Air of Youth

Dylan ZhangMarch 4, 2024Crisis & ChangeAwesome Moments

Artwork by Anna Chasnyk, Age 14

The beauty and sadness of change were hanging in the atmosphere of the University of San Diego as the rising sun foretold the goodbyes to come.

I could breathe them everywhere on the campus, just like the dry and wet air from the desert and sea I had breathed in the past three weeks since I came to the summer camp.

The camp, hosted by Areteem Institute, was focused on the topic of mathematics, and it was one which I dreaded, since I held on to the belief that anything educational would be boring and stiff for the summer holidays. In the months leading up to the opening day of camp, I whined and complained, thinking over and over in my head that it would be the worst three weeks of my life. However, in just the three-week period that I spent there, I got to know the 20 or so campers that came from across the states and from countries around the world. There were middle schoolers, high schoolers from freshmen to seniors, and even some elementary school kids. I fell into an ambiguous category, as I had just finished eighth grade and was on my way to my freshman year of high school. This wide distinction amongst the campers there, along with varying personalities, made my time there magical, offering different combinations not only of mathematical numbers but also of thinking and shouting, frustration and excitement, and darkness and light.

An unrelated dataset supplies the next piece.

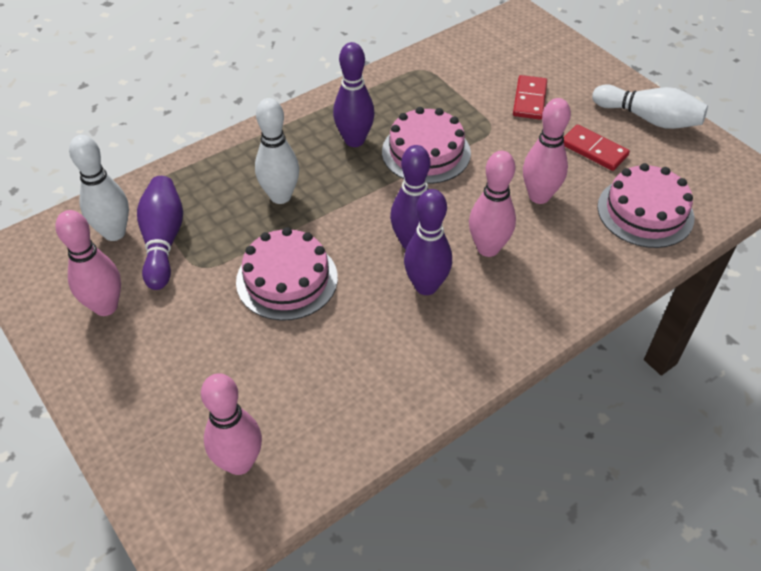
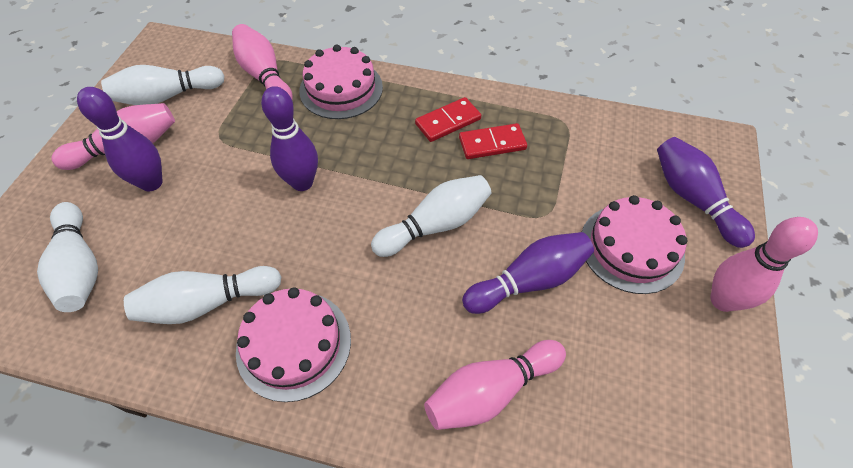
white bowling pin: 3 -> 4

However, all magic, no matter how special, must come to an end. Three weeks turned to two, which turned to one, and then the dawn of the last day was quickly upon us. My flight had been delayed, forcing me to be the last person to leave. As I stayed in the common area, saying my goodbyes and seeing campers off, I soon found myself watching the once bustling and noisy dormitory turn into a silent, empty space. I walked through the dorm rooms, hoping to see some resemblance of our time together, but all I saw were bare beds and empty closets, as if the whole camp experience was just a dream. No noise or laughter permeated the rooms, except for the occasional chirping of birds that broke the silence. This realization that I was alone sent me on one last stroll throughout the campus, revisiting places where we ate, where we played, where we studied, where we gathered, to try to relive those moments which were already disappearing fast, like a mirage disseminating into the wind.

As I wandered around restaurants, classrooms, and auditoriums while climbing stairs and trekking on bike paths, I found myself filled with emotions. Despite having only spent three weeks at camp, I was full of nostalgia as I looked upon these now empty places, remembering how my fellow campers and I once laughed and cheered. I headed toward the dining hall where we had most of our meals, and perched by myself on a table, looking around at the other groups of different summer camps that also took place on the campus. I was filled with a longing sadness and melancholy, yet I found myself struck by the strange beauty of being alone while watching the world revolving and changing around me.

I returned to my dorm room for the final time, to collect my luggage and make sure I hadn’t left anything behind. The stillness of the air was so strange, yet so calming at the same time, tinged with the bittersweet feeling of moving on. Looking around for the last time, the dormitory area was spotless, cleaned and tidied up by the staff, with no hint whatsoever that my fellow campers and I had once lived here and called this space our home.

As I got into the Uber and glanced back, the realization that this wasn’t just the end of my summer camp, but of the end of my preteen youth, hit me. The laughter with my bunkmates was forever gone, and so were those days of playing all day, without any care in the world, with my fellow students. From now on, I would need to take studies and extracurriculars seriously, worrying about my GPA and even the college application coming in three years. I told myself, if I wanted to succeed, I would have to embrace a mindset of diligent study and grueling training. But at this very moment, the thought of never seeing the people with whom I had bonded so closely and the feeling that one chapter of my life had closed permanently overwhelmed me nevertheless. Change is always happening — but by the time I realized it, it was already too late to stop it. The process of embracing this fundamental aspect of life, no matter how bitter or sweet it may be, was embedded within me on this very departure day. Some of the most impactful and memorable events in our lives are also the most fleeting ones. There always comes the time when change is unstoppable, a time when one must let go and embrace the transition, a time when one must look towards the future. Dreading it won’t do any good. At the same time, the importance of cherishing the moments I had with friends will forever remain on my mind.

Walking to the airport and getting on the plane, my mind was clear and my conscience free, leaving only the bittersweet memories of my experience at Areteem summer camp. As I watched the world fly by, a faint excitement filled my heart as I considered the start of a new phase of my life. With the lessons I learned, I wondered where I would go, who I would meet, and what I would do. Yet the challenge of the new and unknown emboldened me all the more to move on. Then, I headed home toward North Carolina.